Each line that contains the word "curve" is to be copied from the records below.

────────────────

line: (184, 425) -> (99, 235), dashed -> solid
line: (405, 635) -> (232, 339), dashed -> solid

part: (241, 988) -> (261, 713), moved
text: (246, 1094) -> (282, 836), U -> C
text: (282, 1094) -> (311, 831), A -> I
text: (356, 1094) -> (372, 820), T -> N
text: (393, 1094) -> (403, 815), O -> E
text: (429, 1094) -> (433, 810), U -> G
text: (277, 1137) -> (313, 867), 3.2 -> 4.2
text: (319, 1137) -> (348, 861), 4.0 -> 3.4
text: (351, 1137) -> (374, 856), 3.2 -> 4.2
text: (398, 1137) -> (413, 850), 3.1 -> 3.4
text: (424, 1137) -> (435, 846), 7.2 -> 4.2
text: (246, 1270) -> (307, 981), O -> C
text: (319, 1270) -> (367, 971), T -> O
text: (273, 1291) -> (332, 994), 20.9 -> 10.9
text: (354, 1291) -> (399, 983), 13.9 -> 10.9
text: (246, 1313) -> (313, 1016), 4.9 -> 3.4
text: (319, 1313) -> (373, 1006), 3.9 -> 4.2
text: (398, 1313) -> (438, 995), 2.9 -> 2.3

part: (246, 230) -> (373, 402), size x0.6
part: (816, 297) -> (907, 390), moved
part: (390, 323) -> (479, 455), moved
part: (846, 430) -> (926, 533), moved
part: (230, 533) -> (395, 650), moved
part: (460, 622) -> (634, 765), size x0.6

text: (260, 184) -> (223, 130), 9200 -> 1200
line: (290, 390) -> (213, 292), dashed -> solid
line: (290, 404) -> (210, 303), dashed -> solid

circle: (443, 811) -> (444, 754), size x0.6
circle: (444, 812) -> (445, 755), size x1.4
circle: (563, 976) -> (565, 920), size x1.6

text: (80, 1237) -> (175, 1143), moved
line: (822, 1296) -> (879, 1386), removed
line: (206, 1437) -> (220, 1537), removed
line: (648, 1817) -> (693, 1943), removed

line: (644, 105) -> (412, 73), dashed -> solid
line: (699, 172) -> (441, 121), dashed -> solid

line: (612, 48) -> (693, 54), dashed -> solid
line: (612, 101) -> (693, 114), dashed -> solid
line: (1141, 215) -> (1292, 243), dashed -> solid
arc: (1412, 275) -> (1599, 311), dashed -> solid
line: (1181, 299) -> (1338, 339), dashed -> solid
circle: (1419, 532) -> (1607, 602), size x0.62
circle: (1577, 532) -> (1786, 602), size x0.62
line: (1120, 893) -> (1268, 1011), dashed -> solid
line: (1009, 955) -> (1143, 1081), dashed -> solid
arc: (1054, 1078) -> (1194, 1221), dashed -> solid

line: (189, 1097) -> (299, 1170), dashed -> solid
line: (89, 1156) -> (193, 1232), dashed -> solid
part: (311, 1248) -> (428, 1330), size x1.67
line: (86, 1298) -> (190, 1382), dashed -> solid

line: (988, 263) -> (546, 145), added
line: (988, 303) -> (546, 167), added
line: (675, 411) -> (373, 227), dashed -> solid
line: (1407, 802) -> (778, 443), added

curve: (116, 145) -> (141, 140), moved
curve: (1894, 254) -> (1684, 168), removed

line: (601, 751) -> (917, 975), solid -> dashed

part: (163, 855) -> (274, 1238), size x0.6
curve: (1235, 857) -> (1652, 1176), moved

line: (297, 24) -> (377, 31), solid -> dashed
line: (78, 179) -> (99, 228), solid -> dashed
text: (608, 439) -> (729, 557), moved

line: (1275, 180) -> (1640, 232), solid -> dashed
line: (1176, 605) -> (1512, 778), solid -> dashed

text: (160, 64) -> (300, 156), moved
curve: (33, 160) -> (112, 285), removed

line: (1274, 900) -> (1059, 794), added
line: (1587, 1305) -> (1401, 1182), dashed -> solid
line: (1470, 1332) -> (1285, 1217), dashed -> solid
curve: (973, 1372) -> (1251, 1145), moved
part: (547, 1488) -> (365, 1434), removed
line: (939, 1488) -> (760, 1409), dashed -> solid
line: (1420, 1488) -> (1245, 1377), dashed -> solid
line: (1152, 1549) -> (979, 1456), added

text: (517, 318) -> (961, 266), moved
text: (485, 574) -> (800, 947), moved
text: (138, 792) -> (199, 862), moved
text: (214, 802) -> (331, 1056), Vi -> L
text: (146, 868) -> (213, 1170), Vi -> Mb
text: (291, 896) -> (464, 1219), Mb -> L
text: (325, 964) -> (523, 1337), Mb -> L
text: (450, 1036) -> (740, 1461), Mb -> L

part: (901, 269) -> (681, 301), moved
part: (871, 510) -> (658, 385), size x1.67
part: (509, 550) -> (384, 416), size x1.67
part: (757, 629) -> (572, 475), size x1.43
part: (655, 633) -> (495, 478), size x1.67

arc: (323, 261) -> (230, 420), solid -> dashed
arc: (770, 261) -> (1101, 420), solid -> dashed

────────────────

» ANSWER SECTION:
curve: (116, 145) -> (141, 140), moved
curve: (1894, 254) -> (1684, 168), removed
curve: (1235, 857) -> (1652, 1176), moved
curve: (33, 160) -> (112, 285), removed
curve: (973, 1372) -> (1251, 1145), moved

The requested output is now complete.